The US election outcome has “reinforced existing vulnerabilities” in the financial system, the Bank of England has warned, adding that the outlook for financial stability in the UK remains challenging.
The BoE said on Wednesday that vulnerabilities that were already considered “elevated” have worsened since its last report on financial stability in July, in the weeks following the UK’s vote to leave the EU.
The election of Donald Trump as US president has pushed up yields on sovereign bonds from advanced economies, while also weighing on expectations around global trade.
“The US election has reinforced existing vulnerabilities,” said the BoE in its twice-yearly Financial Stability Report. “Following the US election, there have been significant changes in global asset prices.
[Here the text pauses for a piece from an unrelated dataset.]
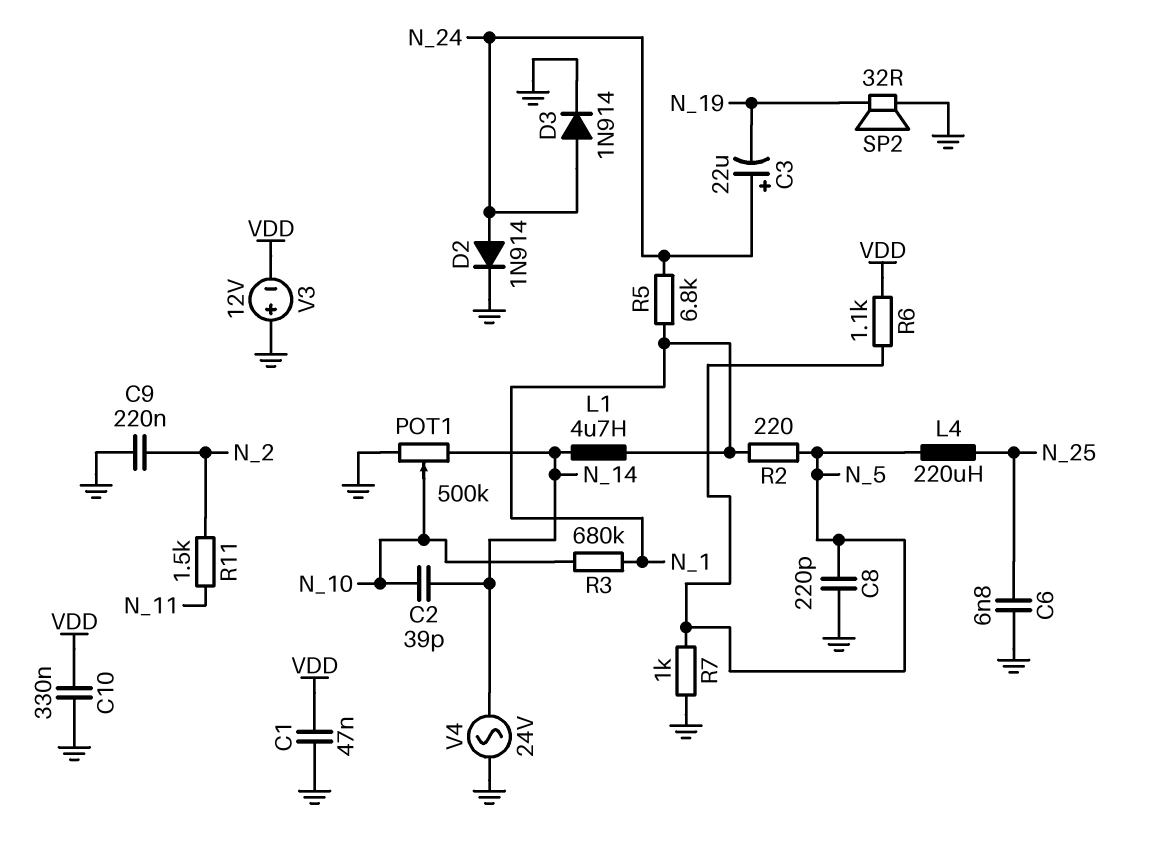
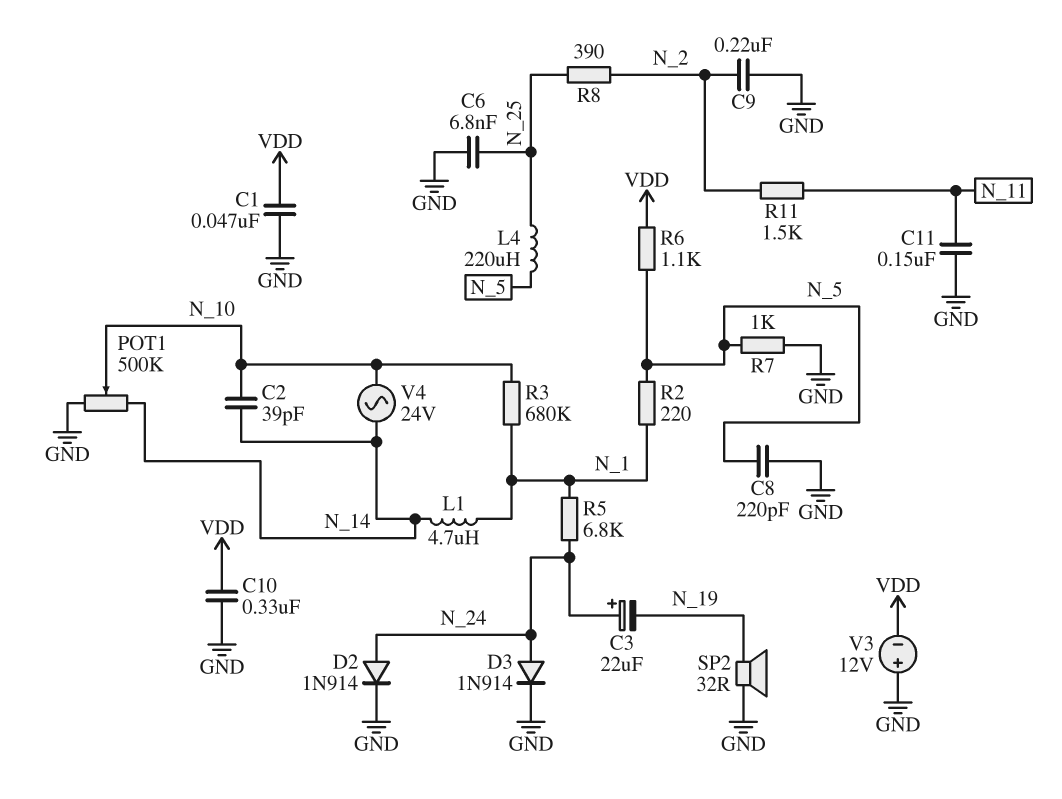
C11: none -> 150nF (GND, N_11)
R8: none -> 390 (N_2, N_25)
V4: AC 24V (GND, N_14) -> AC 24V (N_10, N_14)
Expectations of expansionary US fiscal policy have contributed to an increase in advanced economy sovereign yields, reversing much or all of their falls observed earlier in the year.”
UK banks are particularly exposed to China, Hong Kong and emerging markets — around 20 per cent of UK banks’ total assets. The report highlighted the difficulty of emerging markets servicing their debts in the new environment.
Financial companies suddenly pulling out of London because of Brexit could also threaten financial stability — both that of the UK and of Europe as a whole, the BoE added.
“If any such adjustments take place in a short timeframe, there could be a greater risk of disruption to services provided to the European real economy, which could spill back to the UK economy through trade and financial linkages.”
Speaking after the release of the report, BoE governor Mark Carney repeated his calls for a “smooth and orderly” UK exit from the EU.
He said it was imperative that British businesses know “as much as possible, as early as possible” about the transition arrangements and the level of access to the EU’s internal market following the referendum.
“Having a degree of clarity, when appropriate, will help an orderly transition,” said Mr Carney.
He added that EU leaders should also hope for a smooth exit, as the UK was “effectively the investment banker for Europe”.
The BoE flagged up risks from European banks, particularly Italian ones, which are suffering from various headwinds and have questions over the viability of their business models. The report also highlighted the unresolved misconduct investigations hanging over European banks.
But despite the challenges, the BoE considers the UK system to be strong enough. It is happy with the overall level of capital in the banking system following Wednesday’s publication of its stress tests, even though Royal Bank of Scotland failed and vulnerabilities were highlighted at Barclays and Standard Chartered.